Мы совсем не склонны идеализировать работу Моссовета: кому, как не нам, знать о недостатках в его деятельности. Далеки мы и от того, чтобы идеализировать законы, принятые Верховным Советом. Многие из них уже сейчас требуют уточнения. Более того, некоторых законов явно не хватает. В этой связи хотелось бы обратить внимание российских парламентариев на то, что принятый в первом чтении закон о статусе Москвы никак не рассматривается во втором чтении. Москва де-факто живет по указам Президента» («РГ», 04.11.92).

Забывчивость российских депутатов была связана с тем, что в свое время мэрии «не понравился» проект, принятый в первом чтении. Была даже попытка раздуть скандал о том, что бланк с визами ответственных лиц прикрепили к другому тексту. Но вместо скандала удалось другое — номенклатурная интрига. Ельцин и Хасбулатов договорились между собой, что для «компромиссного» варианта будет создана комиссия во главе с В. Шумейко. Пустили козла в огород и ждали плодотворных результатов. И результат вышел отменный: «проект Шумейко» резко ограничивал полномочия местных органов власти, устанавливал численность Моссовета, определял, что представительные органы власти по сути дела наделяются лишь совещательными функциями. Для мэрии было предусмотрено согласование многих вопросов на федеральном уровне. Мэрия на это была согласна.

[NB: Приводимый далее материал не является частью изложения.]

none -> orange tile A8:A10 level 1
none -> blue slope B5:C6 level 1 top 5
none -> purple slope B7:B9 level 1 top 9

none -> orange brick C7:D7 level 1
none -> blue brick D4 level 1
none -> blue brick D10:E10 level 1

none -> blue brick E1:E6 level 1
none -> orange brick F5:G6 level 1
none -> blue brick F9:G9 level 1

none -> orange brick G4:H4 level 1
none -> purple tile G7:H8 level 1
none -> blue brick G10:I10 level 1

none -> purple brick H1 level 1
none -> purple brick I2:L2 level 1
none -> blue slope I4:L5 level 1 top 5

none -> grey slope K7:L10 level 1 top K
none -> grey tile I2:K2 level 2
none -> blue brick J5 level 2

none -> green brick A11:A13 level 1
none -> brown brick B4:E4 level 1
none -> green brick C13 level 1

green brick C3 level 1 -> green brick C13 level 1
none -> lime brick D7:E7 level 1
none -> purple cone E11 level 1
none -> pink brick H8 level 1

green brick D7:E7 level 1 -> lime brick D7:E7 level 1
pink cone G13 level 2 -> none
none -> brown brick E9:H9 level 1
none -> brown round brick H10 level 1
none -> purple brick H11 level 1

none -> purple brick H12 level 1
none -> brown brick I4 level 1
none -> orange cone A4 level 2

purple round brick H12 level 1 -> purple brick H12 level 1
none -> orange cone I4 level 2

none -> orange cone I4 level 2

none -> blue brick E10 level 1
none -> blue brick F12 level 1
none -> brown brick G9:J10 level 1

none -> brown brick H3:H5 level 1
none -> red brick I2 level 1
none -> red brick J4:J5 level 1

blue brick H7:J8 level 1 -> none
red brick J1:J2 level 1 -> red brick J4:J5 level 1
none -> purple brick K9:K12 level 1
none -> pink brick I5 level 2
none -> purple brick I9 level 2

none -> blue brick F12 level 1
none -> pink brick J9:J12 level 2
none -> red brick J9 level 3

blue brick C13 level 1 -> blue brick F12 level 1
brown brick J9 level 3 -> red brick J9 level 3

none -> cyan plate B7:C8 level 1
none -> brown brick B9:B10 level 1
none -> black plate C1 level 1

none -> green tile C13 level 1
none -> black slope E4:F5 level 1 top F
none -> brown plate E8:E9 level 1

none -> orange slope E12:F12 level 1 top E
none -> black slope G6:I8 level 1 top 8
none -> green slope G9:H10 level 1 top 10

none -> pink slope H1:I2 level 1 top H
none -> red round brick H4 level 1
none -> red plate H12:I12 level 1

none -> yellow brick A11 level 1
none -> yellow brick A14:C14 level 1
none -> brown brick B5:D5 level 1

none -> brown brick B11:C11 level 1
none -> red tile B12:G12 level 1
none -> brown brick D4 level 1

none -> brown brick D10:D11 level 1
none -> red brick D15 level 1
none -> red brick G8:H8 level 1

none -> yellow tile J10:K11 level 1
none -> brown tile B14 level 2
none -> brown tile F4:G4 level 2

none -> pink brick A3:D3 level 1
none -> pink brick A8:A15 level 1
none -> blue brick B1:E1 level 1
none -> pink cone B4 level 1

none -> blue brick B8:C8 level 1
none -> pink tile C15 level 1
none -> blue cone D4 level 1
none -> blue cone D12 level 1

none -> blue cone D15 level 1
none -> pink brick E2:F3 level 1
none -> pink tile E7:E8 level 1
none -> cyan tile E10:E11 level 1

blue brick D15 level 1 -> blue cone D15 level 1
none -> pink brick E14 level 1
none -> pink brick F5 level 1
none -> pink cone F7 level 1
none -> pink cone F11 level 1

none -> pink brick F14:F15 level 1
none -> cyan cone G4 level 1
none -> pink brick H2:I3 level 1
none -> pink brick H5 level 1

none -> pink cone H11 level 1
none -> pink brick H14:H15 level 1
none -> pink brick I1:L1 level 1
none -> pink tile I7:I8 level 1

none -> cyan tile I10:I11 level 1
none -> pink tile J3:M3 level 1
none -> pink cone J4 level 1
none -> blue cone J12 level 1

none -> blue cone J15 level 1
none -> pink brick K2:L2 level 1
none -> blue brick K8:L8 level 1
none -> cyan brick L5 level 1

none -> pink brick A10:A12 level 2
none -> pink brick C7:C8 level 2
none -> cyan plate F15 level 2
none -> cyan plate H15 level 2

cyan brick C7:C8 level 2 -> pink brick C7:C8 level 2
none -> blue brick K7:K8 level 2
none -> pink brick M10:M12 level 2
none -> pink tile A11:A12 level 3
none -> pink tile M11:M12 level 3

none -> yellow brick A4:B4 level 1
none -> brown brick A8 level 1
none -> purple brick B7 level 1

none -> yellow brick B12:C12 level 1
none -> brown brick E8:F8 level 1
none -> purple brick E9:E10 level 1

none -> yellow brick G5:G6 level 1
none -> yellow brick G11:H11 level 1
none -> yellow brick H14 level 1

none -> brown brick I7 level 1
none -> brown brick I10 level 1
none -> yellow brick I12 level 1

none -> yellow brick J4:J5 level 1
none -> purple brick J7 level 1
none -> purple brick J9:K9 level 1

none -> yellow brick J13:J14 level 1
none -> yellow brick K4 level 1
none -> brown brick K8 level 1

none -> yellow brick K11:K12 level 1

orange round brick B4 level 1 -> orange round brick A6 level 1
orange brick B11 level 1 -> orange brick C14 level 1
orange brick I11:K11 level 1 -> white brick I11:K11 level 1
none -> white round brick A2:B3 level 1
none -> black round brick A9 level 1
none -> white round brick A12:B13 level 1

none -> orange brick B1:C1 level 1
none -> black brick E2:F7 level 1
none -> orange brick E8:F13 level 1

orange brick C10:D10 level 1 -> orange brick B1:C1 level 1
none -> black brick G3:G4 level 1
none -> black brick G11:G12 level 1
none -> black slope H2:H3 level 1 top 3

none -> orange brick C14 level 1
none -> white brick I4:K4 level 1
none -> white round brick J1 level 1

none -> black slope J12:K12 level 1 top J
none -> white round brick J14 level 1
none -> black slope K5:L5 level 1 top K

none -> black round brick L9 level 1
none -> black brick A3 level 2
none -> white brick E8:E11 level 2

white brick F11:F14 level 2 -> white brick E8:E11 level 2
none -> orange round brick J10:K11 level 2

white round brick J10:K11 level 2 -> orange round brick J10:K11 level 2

Ведь, для московских чиновников доступ на вершины власти был открыт, чего не скажешь о депутатах. Таким образом, никакого компромисса не было, а была наглая попытка номенклатуры придушить Моссовет.

VII Съезд народных депутатов России под влиянием ситуации (антисъездовская позиция Ельцина, демонстрация грузовиков у стен Кремля, устроенная Лужковым, наглое выступление последнего со съездовской трибуны) принял поправку к пресловутой 183-й статье Конституции, распространив действие общероссийских законов на столицу. Но маховик номенклатурного мятежа уже был раскручен.

Тут восстал еще и титан номенклатуры Ю. Лужков, почувствовавший серьезный подкоп под свое административное кресло: «Сегодня городская власть функционирует в обстановке правового хаоса. В какой-то мере он компенсировался постановлениями Президиума Верховного Совета, указами Президента, но это были в основном частные решения… Закон об областном, краевом Совете… реакционен. Ибо его породила та же идея — вся власть Советам» («ВМ», 01.03.93). Решения Президиума подразумевались еще старые, когда на нем председательствовал Ельцин. Номенклатура продолжала планомерно демонстрировать единственную функцию Советов: не давать работать исполнительным органам.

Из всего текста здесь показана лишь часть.